Young adults, if you have problems, under no circumstances do you go to your parents. Any boyfriends or girlfriends (who you can only talk to over the phone or by complicated webs of lies orchestrated through your peers) must be kept utterly secret, or you’ll be severely beaten and never married. School may not be challenging (staying awake is probably the hardest part), but it’s 5 hours when your behavior is being carefully evaluated and judged by all around you and your future prospects entirely pivot on their opinions of you. Being popular might literally be a life or death, eat or starve, proposition.

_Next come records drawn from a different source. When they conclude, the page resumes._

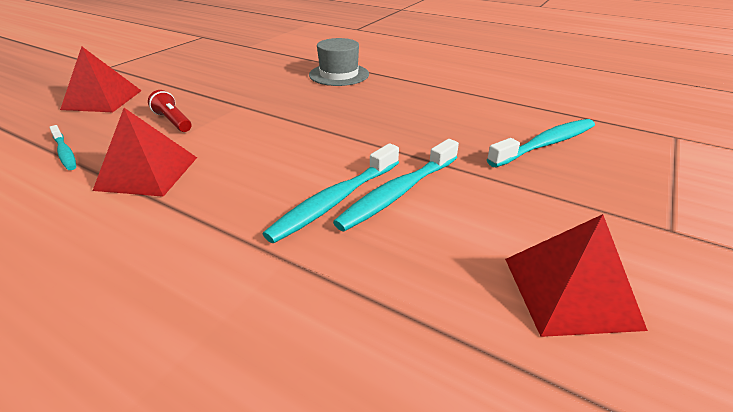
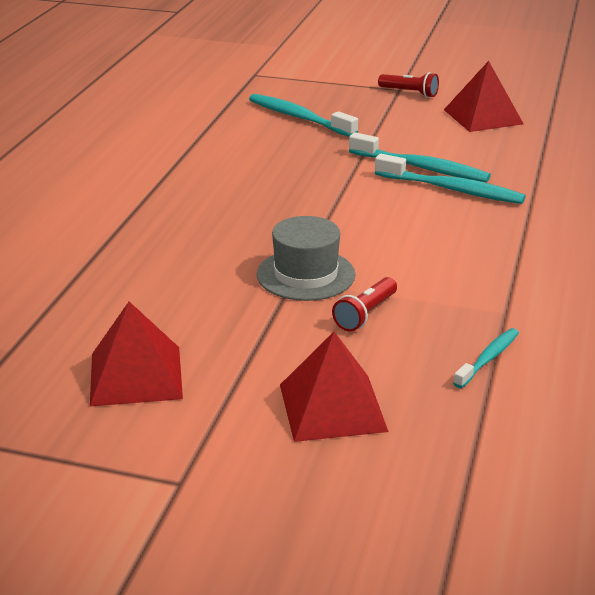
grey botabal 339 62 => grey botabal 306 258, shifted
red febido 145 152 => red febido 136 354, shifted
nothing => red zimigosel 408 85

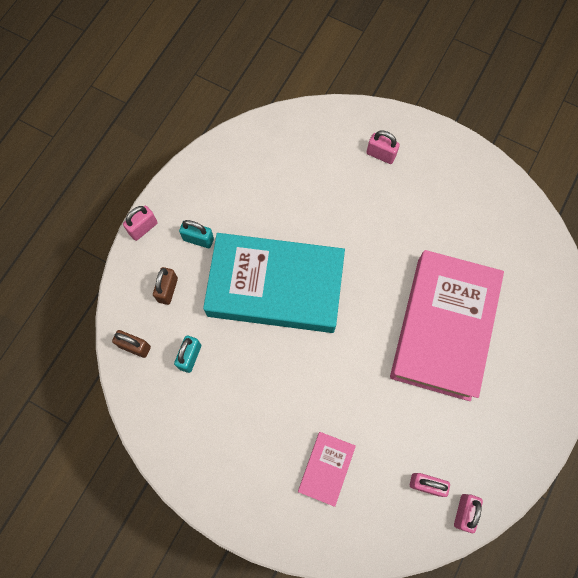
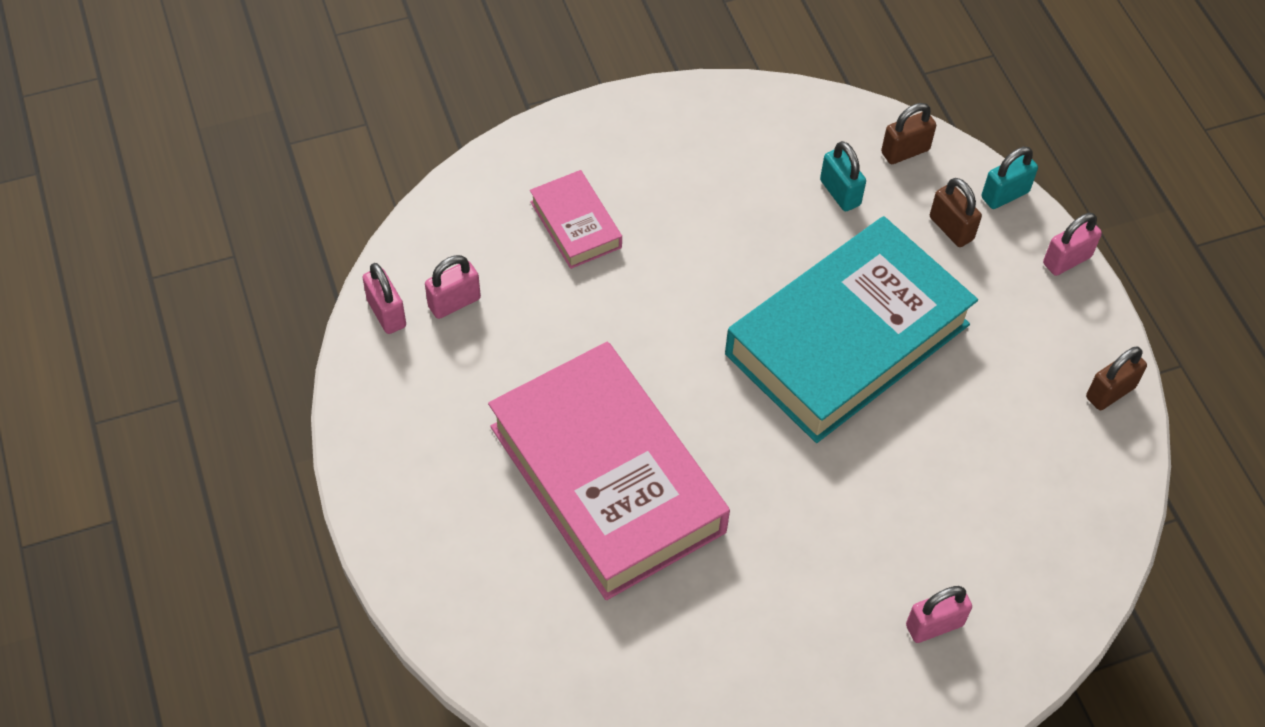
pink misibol 140 223 => pink misibol 1072 244, 60 degrees clockwise
turquoise misibol 196 234 => turquoise misibol 1010 178, shifted
nothing => brown misibol 1116 378

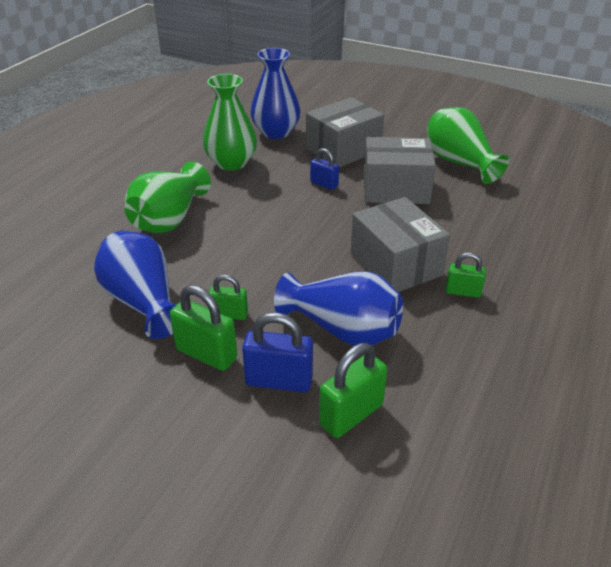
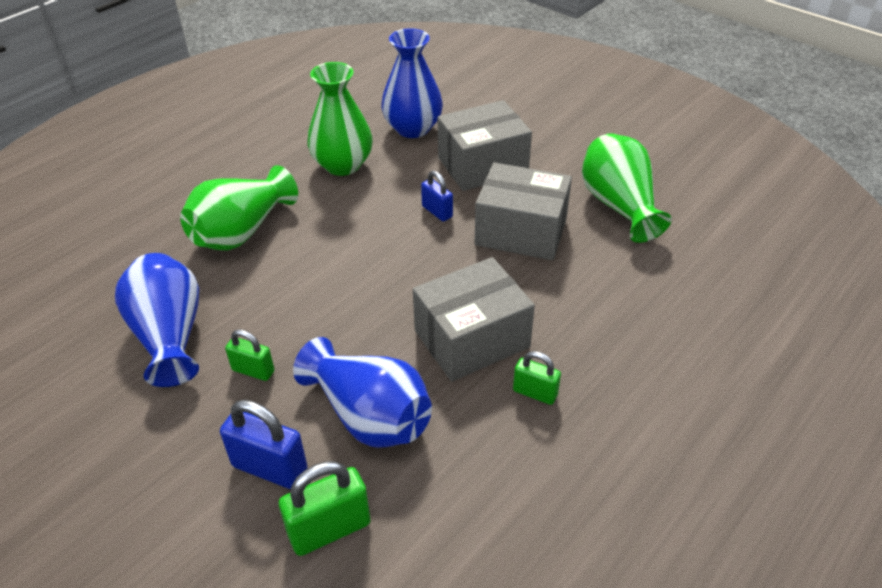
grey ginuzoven 400 244 => grey ginuzoven 474 319, 75 degrees clockwise
green misibol 203 328 => nothing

Boys, once you reach puberty the only girl you will ever see are close family members (who will be too busy to talk to you) and prostitutes. You will have no work at home so you will be shut away in a back room with a TV and other smoking, half-drunk men, away from the working women who you can see if you scream out into the hallway for more food, tea, or vodka. Or you can squat in groups of 2 or 2 in the street chewing seeds and staring at the traffic in utter silence. Pedestrians will walk around you as if you’re just another shrub or cow cake on the sidewalk. For those with jobs, this vegetative state is limited to the evenings and the lunch break, but for the many unemployed with nothing else to do during the day, the brain and body slowly wither until your large-bosomed wife with 7-14 children to coordinate is serving meals to a patriarch skeleton who everyone forgets to mention.

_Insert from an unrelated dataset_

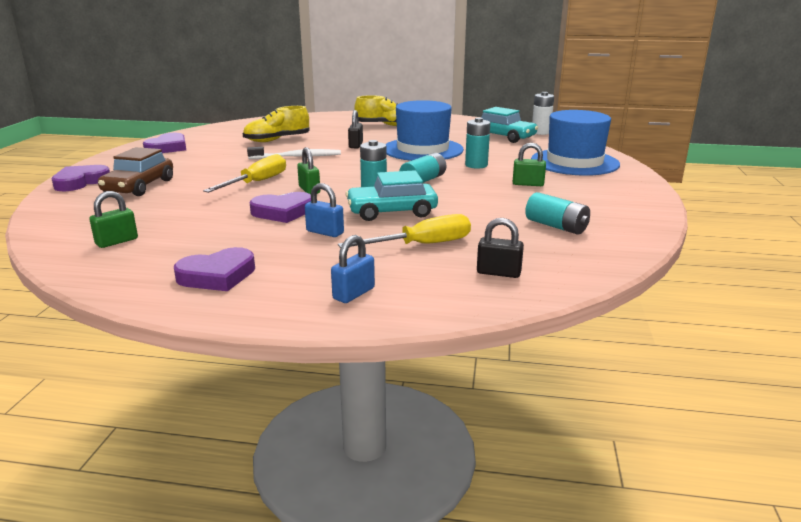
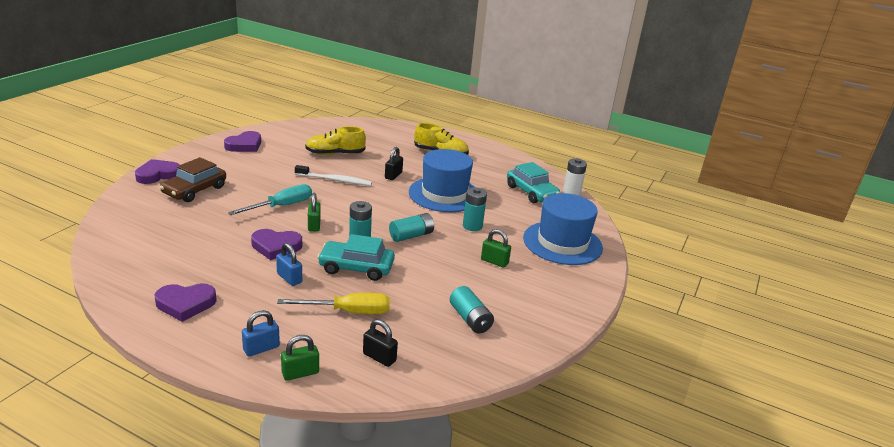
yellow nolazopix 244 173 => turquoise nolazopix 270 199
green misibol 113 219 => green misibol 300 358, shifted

Unfortunately, this is a realistic worst-case scenario rather than an exaggeration. My former host mom, my new host mom, as well as my new host dad are all from families of 10 siblings. Actually, there are worse-fates: I’ve known of two girls since arriving here last December who lost hope, poured gasoline over their naked bodies, and set themselves on fire in their bathrooms.
But there are also good stories. In my new host families, my host mom and dad seem to be friends. Not equal partners, each has their own domain and my host dad has the unquestioned authority over her movements outside the house (they’ve been married 20+ years and he still occasionally forbids her to visit her mother, as a matter of whim). But they talk together in the evening, share tea and discuss the family. They even express their thoughts and feelings on rare special occasions. The only shouting I hear is her at him. He said “hello” to his wife while walking through the room and my host sister-in-law smiled broadly at me and said “look! See how much he loves her?”
I’m asked on an almost daily basis why I don’t marry a Turkmen boy and settle in Baharly forever. After trying to explain concepts like free will and gender equality and getting blank stares, I’ve finally settled for saying that I don’t like Turkmen weather.
I don’t know many people who *enjoy* their families. I know many who can tolerate, survive, get through the day, and even like and love their families. But ask someone, “so, do you love your family?” they’ll usually say the automatic “yes,” then pause, and begin a long list of clarifications beginning with “but…” Sure, I’ve got some addendums myself, but it’s a short list. Most of the time being around my family tends to brighten rather than darken my mood and I’m flying back from T-stan this July to not miss out on the fun at the family reunion. Even living in the states I recognized that I’d won the family lottery, at least in terms of ending up with amazingly supportive and accepting people, even if only branch of the extended family has any money. Living here, however, reminds me that not only did I won the lottery, but most of the people I know who complain constantly about their families ended up pretty well off as well.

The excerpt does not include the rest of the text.